Christian Science accepts and insists that there is but one primal cause, and this is the one infinite, divine, intelligent, conscious Principle of the universe, including man, and hence of all form, law, and action; that the universe of this divine Principle or God, and the law governing the same, are as perfect as their Principle; that each form or identity partakes of the nature, immortality, and absoluteness of its source. As God, or divine Principle, is Spirit, the universe must be spiritual, since it is in His likeness, and therefore materiality must be included in His unlikeness.
It must be apparent to the reasoner that harmonious and immortal man can be brought to light on no other basis, and that from this beginning the honest student must and will, work out the small problems of being correctly and thereby grow in the understanding of God and the true man, whereby the larger problems are grappled with and solved. In the degree that little errors are destroyed each day in thought, in that degree a higher and clearer perception of the truth or reality appears.
It is self-evident that the ignorant sense which ascribes to God qualities that do not belong to Him, must have a defective and imperfect perception of His real qualities and nature, and of those of His universe. The Christian believer who criticises Christian Science for maintaining that sin is a human delusion, seems unmindful that from his own standpoint of Christianity he really adopts the Christian Science view, for the sinner believes that he derives pleasure or profit in the course which the Christian rightly regards as sinful. The Christian knows that the belief of real pleasure or profit in sin is a delusion, which must be destroyed before the sinner will turn from his evil way. If the sin is not given up, the sinner sooner or later must reap the tares he sows.
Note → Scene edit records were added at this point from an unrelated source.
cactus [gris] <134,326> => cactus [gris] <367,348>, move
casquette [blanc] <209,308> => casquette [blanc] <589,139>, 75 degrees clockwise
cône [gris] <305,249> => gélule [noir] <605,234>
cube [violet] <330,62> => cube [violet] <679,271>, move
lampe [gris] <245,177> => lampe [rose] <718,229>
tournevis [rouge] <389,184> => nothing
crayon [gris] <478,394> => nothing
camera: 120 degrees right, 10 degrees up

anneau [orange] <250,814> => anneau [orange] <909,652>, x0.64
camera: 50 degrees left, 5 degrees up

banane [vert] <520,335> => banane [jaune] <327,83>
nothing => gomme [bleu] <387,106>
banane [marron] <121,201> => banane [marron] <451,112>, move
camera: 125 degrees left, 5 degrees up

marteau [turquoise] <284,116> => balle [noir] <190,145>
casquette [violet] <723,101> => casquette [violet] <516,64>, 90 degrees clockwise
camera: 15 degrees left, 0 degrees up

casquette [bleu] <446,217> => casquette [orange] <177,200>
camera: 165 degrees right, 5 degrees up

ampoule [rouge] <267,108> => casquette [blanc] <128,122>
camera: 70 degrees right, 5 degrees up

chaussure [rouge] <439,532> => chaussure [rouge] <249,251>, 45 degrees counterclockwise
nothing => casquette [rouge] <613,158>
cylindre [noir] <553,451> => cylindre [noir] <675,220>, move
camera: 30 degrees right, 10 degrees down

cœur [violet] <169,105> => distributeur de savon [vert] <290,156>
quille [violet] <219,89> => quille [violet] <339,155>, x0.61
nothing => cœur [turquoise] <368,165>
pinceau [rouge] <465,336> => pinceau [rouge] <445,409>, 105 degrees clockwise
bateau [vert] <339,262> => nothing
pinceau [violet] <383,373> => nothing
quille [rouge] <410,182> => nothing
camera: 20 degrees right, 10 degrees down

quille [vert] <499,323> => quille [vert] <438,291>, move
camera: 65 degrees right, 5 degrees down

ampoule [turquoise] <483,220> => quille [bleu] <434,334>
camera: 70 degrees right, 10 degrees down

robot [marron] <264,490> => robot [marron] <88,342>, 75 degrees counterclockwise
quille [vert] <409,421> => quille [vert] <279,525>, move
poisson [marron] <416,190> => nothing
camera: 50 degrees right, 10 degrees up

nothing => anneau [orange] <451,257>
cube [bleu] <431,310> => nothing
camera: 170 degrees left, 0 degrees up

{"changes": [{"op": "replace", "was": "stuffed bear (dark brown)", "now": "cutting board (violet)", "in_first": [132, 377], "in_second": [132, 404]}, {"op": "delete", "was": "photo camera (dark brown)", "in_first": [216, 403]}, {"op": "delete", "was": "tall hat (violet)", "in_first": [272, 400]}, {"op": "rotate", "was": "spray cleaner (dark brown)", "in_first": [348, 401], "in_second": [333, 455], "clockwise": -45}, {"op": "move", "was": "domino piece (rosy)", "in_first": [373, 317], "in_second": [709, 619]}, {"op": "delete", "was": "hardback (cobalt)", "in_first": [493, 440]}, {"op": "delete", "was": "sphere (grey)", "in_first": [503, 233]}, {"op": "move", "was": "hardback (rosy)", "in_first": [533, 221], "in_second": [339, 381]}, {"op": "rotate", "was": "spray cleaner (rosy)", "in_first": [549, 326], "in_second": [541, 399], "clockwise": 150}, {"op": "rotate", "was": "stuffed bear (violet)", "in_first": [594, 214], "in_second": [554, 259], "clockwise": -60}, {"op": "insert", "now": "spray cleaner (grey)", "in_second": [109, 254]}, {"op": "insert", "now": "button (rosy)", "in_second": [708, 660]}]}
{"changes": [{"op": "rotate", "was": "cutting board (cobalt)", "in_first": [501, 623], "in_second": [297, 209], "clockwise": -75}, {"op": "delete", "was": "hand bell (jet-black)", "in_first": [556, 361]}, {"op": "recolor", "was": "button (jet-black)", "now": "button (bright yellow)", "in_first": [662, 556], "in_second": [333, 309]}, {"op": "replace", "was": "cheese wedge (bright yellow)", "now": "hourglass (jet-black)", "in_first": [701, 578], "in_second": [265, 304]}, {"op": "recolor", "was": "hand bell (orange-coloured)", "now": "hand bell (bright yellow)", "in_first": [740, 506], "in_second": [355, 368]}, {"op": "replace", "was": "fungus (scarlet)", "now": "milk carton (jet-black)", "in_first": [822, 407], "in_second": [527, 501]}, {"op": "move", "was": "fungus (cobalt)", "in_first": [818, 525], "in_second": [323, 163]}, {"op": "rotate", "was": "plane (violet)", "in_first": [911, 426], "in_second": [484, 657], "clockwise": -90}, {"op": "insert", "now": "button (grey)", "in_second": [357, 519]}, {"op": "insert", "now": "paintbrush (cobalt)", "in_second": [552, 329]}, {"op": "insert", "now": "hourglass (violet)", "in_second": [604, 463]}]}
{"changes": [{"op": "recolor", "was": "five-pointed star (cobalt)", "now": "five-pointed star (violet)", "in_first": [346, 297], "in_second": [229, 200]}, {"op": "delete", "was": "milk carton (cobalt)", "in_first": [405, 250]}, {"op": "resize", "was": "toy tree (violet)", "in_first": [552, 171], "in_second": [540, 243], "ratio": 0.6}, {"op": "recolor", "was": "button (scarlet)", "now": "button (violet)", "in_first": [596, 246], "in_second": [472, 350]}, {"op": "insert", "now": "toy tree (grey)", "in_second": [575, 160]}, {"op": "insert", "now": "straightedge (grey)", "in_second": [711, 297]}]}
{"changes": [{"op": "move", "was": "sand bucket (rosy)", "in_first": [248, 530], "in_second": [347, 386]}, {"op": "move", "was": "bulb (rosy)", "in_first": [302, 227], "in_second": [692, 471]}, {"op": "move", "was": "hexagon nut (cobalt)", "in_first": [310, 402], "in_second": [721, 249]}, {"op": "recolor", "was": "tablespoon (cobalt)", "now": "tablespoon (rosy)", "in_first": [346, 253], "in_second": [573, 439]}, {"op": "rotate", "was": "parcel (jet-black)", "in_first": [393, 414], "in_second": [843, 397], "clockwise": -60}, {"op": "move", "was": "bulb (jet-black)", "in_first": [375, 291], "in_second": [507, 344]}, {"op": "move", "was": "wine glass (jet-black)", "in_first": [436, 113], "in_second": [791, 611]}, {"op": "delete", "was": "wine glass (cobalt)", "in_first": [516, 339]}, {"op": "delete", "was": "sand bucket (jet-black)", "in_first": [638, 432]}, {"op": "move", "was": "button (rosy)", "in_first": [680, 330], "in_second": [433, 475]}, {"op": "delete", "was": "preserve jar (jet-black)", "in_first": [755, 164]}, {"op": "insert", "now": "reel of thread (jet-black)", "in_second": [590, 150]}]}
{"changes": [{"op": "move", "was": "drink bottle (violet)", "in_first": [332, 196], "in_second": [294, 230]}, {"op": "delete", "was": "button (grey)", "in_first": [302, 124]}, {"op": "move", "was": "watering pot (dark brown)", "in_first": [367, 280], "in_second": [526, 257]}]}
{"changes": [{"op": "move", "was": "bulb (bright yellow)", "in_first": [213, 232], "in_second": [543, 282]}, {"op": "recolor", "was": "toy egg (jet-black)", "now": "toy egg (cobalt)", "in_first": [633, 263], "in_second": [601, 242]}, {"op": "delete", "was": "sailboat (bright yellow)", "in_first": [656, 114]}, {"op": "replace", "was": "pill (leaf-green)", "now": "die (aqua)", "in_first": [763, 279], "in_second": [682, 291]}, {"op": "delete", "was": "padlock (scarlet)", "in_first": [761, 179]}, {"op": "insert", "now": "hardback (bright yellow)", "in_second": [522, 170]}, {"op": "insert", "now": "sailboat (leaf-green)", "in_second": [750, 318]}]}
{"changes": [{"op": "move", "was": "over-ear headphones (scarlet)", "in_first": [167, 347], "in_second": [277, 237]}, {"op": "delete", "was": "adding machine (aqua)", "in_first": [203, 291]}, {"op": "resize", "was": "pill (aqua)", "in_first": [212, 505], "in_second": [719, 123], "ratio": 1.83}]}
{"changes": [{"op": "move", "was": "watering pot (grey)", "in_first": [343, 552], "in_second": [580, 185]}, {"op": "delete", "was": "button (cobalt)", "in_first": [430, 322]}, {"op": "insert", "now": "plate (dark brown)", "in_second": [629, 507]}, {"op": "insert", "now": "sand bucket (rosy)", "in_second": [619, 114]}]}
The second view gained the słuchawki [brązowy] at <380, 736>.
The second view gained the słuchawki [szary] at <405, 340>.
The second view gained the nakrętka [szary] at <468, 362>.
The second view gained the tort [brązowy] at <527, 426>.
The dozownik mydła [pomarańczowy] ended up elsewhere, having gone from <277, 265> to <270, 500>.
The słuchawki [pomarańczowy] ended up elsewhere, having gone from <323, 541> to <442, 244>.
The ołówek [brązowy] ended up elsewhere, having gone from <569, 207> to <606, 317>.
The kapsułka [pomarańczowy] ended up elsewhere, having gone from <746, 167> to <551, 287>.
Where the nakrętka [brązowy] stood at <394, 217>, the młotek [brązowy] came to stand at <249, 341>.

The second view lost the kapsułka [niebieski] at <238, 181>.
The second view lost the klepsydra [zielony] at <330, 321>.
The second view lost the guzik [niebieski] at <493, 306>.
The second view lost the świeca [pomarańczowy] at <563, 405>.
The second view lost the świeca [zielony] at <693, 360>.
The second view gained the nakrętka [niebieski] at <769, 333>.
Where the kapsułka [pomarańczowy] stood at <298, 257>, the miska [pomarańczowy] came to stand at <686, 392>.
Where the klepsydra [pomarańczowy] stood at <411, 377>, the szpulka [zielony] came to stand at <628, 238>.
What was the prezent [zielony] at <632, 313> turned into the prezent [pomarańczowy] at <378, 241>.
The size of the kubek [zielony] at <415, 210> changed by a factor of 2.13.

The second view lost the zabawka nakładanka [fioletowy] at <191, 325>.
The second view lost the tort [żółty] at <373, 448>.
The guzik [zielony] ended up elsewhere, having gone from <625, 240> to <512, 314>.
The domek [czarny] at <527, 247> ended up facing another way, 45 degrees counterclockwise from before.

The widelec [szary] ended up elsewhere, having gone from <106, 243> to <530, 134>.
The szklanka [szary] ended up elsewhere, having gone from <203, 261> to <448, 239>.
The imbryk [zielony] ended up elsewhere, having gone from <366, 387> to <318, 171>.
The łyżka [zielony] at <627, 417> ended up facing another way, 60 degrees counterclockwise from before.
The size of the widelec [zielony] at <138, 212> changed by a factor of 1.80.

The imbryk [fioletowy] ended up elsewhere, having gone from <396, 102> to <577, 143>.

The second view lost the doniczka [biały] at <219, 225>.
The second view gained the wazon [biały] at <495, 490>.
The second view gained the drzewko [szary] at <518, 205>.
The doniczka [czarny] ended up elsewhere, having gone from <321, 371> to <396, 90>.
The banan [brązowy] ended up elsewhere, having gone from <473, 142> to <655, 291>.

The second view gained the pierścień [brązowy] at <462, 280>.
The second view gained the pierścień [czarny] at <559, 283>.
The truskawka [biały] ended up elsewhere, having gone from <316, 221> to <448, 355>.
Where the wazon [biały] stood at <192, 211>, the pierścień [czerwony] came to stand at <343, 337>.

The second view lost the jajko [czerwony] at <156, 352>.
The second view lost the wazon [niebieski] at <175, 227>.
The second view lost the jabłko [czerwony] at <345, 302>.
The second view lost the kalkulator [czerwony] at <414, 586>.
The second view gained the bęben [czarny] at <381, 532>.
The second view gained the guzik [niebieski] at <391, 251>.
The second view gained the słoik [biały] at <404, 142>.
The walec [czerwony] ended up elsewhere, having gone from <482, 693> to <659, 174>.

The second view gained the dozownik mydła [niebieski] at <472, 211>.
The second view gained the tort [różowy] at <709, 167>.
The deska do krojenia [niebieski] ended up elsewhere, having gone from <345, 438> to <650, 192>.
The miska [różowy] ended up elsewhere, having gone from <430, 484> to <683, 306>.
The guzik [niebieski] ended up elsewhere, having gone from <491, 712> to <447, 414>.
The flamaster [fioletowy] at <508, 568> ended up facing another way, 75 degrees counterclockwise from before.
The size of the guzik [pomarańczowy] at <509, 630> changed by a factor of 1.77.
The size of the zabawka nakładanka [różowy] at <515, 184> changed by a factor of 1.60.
He must learn what Christianity teaches: that sin terminates in misery and shame; that the parable of the prodigal son is not an exception, but a universal rule. If the sinner is not moved by a delusion, and is not following it, then the Christian religion and human experience are delusions. Christianity and sin cannot both be true and real, for they are forever opposite and hostile. Sin is the result of ignorance of the great teaching of Christ Jesus, and disease is its lesser but sure companion.
As explained in "Science and Health with Key to the Scriptures" by Mrs. Eddy, Christian Science unlocks the mystery of evil through a true explanation of God, or infinite good; and this explanation of good explains away evil as a fact. This book also points the way whereby evil, even as a false claim, may be demonstrated away.